Yeah, unfortunately, I've never had a chance to experience true companionship before. Sex is great, no doubt--but I've longed for a real relationship when the sex would actually be significant to me. Sex is very important, though.

Posted
Come on, there has to be some other men out there besides me that wants (or wanted in my case) a girlfriend for a relationship. There has to be men that want romance and love rather than sex and lust. Yes I know they are not mutually exclusive, but as far as priorities go?

 

Every time I see men portrayed they want to get laid, so this is a thread to fight back. So men who are more interested in a loving relationship than in getting laid, please sound off!

 

Sure, there are many guys who want a relationship.
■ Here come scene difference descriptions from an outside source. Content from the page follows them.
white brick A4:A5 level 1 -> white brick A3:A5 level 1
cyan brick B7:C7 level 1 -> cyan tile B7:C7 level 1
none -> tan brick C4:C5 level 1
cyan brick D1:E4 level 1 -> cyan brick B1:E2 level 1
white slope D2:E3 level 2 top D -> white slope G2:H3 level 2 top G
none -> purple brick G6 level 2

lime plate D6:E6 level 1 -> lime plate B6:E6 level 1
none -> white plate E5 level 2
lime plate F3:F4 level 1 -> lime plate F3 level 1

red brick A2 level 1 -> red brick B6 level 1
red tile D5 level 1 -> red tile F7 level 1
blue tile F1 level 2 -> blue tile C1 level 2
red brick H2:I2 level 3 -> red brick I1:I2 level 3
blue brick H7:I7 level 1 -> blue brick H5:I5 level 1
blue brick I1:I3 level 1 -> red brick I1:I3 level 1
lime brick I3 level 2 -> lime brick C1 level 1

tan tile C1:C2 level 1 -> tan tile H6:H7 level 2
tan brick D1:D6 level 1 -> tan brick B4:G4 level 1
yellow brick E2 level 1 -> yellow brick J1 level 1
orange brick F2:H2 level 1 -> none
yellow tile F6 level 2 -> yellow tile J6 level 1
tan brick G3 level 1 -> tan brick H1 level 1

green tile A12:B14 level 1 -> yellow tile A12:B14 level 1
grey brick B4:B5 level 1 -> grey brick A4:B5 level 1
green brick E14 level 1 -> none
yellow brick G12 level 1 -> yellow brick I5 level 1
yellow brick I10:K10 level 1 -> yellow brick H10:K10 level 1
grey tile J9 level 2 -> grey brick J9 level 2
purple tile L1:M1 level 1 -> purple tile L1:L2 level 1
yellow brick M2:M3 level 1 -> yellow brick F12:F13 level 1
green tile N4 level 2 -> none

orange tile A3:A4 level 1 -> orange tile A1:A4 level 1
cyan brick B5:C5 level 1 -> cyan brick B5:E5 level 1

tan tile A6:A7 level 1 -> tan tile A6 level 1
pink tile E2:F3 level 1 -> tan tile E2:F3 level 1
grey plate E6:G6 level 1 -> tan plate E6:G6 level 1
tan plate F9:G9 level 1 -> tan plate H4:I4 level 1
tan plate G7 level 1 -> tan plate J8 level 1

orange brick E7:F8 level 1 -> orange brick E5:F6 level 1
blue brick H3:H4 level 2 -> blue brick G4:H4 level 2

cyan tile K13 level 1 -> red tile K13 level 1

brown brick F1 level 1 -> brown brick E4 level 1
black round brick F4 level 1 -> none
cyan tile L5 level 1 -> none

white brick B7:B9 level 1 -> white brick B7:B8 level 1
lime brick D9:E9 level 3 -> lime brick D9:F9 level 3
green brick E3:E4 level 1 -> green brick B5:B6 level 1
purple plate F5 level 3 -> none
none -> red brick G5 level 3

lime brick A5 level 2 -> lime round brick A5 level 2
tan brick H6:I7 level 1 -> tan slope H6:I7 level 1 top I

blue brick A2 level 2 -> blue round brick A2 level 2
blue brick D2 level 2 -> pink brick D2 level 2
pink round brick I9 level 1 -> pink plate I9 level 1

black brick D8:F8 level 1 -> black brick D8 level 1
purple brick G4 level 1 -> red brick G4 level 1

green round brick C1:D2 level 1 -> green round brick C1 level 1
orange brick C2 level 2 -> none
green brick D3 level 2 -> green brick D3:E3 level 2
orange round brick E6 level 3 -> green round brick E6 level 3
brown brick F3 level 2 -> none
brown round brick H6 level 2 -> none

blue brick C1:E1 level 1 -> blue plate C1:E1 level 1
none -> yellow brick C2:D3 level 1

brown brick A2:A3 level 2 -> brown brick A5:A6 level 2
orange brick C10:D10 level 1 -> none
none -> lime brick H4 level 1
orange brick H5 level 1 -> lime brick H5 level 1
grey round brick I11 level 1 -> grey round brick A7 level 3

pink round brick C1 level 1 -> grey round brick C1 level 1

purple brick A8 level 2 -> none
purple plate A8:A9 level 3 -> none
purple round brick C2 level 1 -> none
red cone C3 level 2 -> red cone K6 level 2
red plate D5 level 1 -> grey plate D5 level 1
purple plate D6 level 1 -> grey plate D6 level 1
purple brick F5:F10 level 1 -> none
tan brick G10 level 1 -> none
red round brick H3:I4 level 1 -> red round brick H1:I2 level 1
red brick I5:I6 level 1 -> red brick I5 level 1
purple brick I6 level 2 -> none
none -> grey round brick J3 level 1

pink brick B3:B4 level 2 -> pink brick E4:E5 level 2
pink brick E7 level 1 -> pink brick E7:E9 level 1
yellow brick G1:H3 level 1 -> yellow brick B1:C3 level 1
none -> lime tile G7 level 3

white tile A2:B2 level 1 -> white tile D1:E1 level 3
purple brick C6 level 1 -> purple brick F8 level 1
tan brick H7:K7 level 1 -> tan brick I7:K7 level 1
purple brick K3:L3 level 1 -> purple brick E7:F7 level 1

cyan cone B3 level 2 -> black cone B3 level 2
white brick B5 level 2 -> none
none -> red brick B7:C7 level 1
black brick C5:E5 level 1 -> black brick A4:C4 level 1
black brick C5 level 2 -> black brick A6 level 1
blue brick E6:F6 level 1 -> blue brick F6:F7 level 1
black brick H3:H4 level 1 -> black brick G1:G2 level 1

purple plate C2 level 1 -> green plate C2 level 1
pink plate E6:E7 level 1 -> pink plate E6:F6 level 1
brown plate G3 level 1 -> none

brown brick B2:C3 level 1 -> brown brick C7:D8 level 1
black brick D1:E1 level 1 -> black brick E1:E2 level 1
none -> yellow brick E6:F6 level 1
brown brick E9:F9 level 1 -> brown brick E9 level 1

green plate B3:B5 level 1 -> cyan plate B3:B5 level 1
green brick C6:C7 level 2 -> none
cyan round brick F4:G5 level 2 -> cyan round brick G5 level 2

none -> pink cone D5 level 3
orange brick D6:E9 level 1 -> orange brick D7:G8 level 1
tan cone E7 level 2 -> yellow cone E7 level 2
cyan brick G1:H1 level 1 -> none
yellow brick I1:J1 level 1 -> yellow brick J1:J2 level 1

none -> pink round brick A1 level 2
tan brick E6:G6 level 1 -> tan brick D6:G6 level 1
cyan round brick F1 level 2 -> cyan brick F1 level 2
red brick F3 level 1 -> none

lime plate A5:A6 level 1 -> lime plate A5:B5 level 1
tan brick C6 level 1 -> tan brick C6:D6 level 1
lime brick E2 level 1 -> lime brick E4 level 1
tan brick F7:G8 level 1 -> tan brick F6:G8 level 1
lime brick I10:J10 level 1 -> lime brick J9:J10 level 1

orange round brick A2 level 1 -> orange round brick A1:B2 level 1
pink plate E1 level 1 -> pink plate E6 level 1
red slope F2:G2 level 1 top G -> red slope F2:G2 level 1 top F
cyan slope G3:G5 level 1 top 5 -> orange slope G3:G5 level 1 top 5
Girls want a relationship is well. That is why all of those guys are attached and married. As result of that, most guys who are available for dating are guys who are into casual sex.

Posted
So... for men:

 

is sex the motivator for the relationship?

 

or is sex a PLUS of the relationship?

The more intimate I get with a lady, the more I want to express that intimacy through sex. Evidently, the brains of women I meet and the one I married are wired up very differently. Life goes on. :)

Posted

Women want a guy who wants them. A guy who wants sex displays better signs of interest than a guy who wants other things than just sex.

 

Girls want a guy who's physical, because they like a guy who can hold them and take care of them. A guy after sex is very physical.

 

Don't be afraid of showing your interests, girls also want sex. It's part of a healthy relationship.

 

I'm a guy who wants more than just sex. Sex is a major plus, but it's also still something I want.

 

You have to learn to show exactly what you want in a relationship. Treat them how you plan on treating them in a relationship. If you do that already and constantly fall into the friends zone it's probably because you're treating them as if all you want is a friendship. Everyone wants to have sex, just work on letting yourself be comfortable letting the girls know that thats also something you want. If it wasn't then you wouldn't be in such a bind.

Posted

Any man who says he doesn't want sex is lying.

 

The problem comes when a guy doesn't show that he wants sex, and the girl ends up thinking he has no interest.

Posted
. So men who are more interested in a loving relationship than in getting laid, please sound off!

 

 

Count me in your camp

Posted

Unless something grave has happened in your life, men want to have sex. That may not be the only reason why we seek partners, but a good large chunk of it is. Some men have different strategies, and come up for different reasons as to why they're in a relationship, but you can't say the only reason why you want a girlfriend is to have companionship, because honestly, that's why you have friends, for men most of them are men, for women most of them are women.

 

As you mature, you're less likely to put full stock into sex, but honestly I couldn't stand some of my girlfriends constant annoying habits if she didn't help me get my rocks off once and awhile.